Importantly, the Supreme Court’s decision to grant a temporary stay was not based on the legal merits of the CPP, which calls for emissions reductions throughout states’ power sectors. Experts agree that the CPP is on solid legal ground and will prevail. Indeed, previously the Supreme Court not only upheld the EPA’s authority to regulate carbon pollution under the Clean Air Act (which the Clean Power Plan builds upon), the Court found the agency had the obligation to do so to protect Americans’ health.

We expect yesterday’s ruling to be only a temporary time out as the CPP heads to full implementation. As the legal case proceeds, the EPA has indicated it will continue to help states put in place the plans and tools they need to comply with the rule, and the Obama administration has committed to continue taking aggressive steps to reduce emissions and lead in the fight against climate change.

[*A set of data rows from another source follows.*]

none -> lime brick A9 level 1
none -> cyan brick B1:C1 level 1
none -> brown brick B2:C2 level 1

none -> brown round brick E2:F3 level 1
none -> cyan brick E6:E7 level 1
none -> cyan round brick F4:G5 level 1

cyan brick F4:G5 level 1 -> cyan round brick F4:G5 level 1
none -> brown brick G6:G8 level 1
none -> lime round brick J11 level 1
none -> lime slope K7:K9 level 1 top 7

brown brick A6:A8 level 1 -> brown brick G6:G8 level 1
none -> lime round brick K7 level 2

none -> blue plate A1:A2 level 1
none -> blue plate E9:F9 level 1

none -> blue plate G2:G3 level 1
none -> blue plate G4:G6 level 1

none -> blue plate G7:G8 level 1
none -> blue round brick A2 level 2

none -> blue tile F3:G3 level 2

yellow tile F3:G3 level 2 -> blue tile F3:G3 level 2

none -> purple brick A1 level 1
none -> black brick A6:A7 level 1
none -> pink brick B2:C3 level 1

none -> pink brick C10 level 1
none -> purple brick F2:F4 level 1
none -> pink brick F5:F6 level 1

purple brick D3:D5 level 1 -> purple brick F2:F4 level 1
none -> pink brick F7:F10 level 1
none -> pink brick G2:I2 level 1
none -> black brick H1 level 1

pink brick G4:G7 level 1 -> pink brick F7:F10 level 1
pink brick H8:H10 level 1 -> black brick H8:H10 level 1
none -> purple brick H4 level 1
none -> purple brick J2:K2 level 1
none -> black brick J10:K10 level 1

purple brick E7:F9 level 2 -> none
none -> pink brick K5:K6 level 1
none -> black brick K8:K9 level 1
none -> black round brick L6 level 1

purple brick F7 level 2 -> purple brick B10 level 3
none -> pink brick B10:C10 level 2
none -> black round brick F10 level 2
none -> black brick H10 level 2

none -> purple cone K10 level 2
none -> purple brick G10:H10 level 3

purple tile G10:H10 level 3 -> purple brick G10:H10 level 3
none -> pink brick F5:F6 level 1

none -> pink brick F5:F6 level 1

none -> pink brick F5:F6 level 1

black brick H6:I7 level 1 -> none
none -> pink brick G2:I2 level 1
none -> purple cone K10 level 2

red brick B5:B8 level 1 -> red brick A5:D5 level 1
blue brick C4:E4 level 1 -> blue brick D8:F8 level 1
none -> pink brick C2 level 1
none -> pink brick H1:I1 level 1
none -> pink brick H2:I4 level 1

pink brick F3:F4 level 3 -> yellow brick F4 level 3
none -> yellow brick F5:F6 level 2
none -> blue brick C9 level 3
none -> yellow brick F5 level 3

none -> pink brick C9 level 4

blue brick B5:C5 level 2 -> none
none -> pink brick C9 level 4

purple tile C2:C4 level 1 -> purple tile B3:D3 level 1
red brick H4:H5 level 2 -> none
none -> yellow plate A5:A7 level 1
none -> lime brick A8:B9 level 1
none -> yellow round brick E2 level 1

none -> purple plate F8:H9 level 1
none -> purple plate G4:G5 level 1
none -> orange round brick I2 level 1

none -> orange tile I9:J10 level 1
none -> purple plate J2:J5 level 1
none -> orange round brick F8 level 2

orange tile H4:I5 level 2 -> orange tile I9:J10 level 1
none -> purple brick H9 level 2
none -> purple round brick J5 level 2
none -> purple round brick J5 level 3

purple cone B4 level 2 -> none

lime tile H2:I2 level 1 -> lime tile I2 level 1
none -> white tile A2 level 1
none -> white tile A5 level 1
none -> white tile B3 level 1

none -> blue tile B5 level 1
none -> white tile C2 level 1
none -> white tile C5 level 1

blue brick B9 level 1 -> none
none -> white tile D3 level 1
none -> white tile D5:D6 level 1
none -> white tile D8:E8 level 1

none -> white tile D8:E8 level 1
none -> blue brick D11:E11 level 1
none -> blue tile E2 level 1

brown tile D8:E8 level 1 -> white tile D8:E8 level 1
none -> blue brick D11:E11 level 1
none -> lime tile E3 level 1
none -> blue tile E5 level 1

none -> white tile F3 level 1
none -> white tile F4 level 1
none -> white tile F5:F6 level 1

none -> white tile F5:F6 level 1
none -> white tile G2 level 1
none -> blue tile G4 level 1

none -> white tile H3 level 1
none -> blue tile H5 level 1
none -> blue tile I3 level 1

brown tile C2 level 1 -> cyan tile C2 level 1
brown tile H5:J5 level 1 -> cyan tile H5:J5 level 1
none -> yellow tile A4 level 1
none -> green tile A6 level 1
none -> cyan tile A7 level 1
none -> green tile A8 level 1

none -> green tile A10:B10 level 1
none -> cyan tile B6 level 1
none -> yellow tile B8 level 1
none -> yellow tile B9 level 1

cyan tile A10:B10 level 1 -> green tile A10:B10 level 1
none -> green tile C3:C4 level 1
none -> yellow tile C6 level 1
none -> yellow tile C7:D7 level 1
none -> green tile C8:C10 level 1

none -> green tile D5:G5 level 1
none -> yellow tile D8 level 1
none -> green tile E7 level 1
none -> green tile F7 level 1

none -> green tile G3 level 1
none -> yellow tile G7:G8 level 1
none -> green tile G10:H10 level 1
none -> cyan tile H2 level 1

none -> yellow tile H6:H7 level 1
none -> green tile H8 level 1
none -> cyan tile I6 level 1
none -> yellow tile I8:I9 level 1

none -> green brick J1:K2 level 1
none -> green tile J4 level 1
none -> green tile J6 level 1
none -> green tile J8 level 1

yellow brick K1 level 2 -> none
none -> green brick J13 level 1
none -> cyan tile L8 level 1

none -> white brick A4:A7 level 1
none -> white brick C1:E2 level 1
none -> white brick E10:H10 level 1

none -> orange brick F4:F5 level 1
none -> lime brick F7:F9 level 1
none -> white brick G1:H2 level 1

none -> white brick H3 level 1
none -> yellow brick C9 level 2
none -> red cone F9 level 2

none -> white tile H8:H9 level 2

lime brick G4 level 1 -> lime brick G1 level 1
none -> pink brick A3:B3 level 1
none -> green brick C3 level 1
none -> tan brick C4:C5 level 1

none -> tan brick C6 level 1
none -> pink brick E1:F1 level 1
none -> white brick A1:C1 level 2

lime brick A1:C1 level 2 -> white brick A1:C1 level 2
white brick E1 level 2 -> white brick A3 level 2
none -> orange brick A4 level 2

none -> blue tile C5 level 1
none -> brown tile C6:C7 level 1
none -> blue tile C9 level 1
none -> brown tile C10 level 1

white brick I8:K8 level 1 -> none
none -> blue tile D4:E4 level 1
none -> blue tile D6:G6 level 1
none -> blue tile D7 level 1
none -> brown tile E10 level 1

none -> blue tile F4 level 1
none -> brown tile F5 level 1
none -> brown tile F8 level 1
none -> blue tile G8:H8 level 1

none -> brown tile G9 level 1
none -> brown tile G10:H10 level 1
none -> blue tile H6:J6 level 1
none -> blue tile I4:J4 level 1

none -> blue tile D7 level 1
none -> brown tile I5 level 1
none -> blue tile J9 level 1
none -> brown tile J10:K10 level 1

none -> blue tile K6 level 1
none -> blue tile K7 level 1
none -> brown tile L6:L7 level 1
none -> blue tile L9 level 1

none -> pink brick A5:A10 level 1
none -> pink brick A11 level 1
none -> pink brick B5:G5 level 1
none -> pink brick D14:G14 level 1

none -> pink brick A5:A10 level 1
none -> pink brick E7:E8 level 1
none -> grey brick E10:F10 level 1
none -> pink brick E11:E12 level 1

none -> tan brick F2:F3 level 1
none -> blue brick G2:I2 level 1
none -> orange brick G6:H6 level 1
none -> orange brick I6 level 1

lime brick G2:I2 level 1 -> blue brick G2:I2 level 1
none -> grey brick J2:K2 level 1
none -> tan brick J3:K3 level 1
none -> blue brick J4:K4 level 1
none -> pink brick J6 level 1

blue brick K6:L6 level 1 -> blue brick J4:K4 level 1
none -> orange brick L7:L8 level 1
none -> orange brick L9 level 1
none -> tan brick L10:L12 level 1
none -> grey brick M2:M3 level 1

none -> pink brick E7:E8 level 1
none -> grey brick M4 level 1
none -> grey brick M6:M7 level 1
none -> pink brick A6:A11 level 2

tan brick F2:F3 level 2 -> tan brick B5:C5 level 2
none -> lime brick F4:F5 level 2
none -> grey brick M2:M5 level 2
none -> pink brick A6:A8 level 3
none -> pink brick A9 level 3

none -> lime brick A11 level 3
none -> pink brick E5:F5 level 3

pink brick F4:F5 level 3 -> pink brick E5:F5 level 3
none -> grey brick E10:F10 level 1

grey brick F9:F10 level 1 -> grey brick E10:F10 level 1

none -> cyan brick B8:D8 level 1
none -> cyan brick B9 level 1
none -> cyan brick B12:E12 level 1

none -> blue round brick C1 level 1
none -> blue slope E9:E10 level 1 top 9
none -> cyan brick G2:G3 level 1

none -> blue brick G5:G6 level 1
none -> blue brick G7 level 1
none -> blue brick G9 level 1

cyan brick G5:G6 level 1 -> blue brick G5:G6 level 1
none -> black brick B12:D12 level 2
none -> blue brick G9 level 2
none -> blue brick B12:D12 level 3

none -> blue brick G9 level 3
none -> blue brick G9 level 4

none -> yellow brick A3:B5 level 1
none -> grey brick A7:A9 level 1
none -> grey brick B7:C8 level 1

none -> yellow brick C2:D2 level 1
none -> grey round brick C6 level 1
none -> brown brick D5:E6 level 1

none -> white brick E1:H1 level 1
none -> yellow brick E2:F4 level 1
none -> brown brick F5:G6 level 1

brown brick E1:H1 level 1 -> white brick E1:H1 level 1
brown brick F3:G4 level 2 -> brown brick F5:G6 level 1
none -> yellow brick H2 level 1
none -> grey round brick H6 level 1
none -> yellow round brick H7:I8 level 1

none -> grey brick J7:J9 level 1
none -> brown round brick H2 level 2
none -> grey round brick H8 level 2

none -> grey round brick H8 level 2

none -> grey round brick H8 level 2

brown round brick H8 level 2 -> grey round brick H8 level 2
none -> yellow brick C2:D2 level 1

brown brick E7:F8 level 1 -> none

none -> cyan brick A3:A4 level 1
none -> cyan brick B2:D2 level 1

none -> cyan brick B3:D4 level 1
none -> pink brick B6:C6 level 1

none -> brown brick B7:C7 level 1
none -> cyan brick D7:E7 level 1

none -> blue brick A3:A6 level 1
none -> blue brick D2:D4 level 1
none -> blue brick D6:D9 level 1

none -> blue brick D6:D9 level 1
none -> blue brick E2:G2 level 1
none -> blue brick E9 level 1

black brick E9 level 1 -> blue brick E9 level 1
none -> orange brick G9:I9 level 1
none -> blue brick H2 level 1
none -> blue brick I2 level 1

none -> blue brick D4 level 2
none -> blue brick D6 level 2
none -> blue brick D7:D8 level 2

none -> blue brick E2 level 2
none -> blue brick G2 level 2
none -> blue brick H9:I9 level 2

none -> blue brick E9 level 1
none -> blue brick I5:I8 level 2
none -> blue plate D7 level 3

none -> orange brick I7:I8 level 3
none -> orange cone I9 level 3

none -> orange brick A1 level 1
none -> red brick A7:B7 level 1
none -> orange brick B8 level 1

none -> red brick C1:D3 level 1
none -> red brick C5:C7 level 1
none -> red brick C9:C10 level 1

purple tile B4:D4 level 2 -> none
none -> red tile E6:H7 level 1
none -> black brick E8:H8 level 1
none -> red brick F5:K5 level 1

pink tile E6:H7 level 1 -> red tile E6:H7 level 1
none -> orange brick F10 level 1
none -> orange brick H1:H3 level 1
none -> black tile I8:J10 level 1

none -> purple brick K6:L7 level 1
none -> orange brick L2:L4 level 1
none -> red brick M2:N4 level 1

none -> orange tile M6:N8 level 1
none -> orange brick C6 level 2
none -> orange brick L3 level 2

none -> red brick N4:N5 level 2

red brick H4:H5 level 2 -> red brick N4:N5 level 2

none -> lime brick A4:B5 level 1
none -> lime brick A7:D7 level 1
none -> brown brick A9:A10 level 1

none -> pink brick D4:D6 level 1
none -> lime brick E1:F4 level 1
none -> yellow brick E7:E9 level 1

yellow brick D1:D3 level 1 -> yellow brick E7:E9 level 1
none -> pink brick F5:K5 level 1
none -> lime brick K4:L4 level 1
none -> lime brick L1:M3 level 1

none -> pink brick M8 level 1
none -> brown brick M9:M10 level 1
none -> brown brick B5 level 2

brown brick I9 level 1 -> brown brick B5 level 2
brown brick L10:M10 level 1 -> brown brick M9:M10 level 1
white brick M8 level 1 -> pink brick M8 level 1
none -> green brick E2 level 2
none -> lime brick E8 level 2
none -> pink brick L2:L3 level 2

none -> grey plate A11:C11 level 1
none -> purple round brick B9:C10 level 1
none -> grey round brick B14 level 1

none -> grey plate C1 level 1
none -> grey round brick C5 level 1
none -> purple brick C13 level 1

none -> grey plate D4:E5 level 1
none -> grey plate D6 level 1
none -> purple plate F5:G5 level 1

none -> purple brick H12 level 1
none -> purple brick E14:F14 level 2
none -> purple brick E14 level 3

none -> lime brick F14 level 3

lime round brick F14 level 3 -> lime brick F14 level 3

Clean Power Plan: Smart, Balanced and Beneficial

The benefits of the plan are clear, far-reaching and worth fighting for. The CPP offers a smart, balanced approach that will cut dangerous pollution as it drives innovation, creates new job opportunities and improves public health. The CPP is one of the most important near-term tools the United States can use to help reach its goal of reducing emissions 26-28 percent below 2005 levels by 2025. In addition, the plan will make our air safer to breathe by reducing Americans’ exposure to particulate matter and ground-level ozone, benefiting our health and the economy by an estimated $25 billion to $65 billion – far more than the $7 billion to $9 billion cost of compliance, according to the EPA.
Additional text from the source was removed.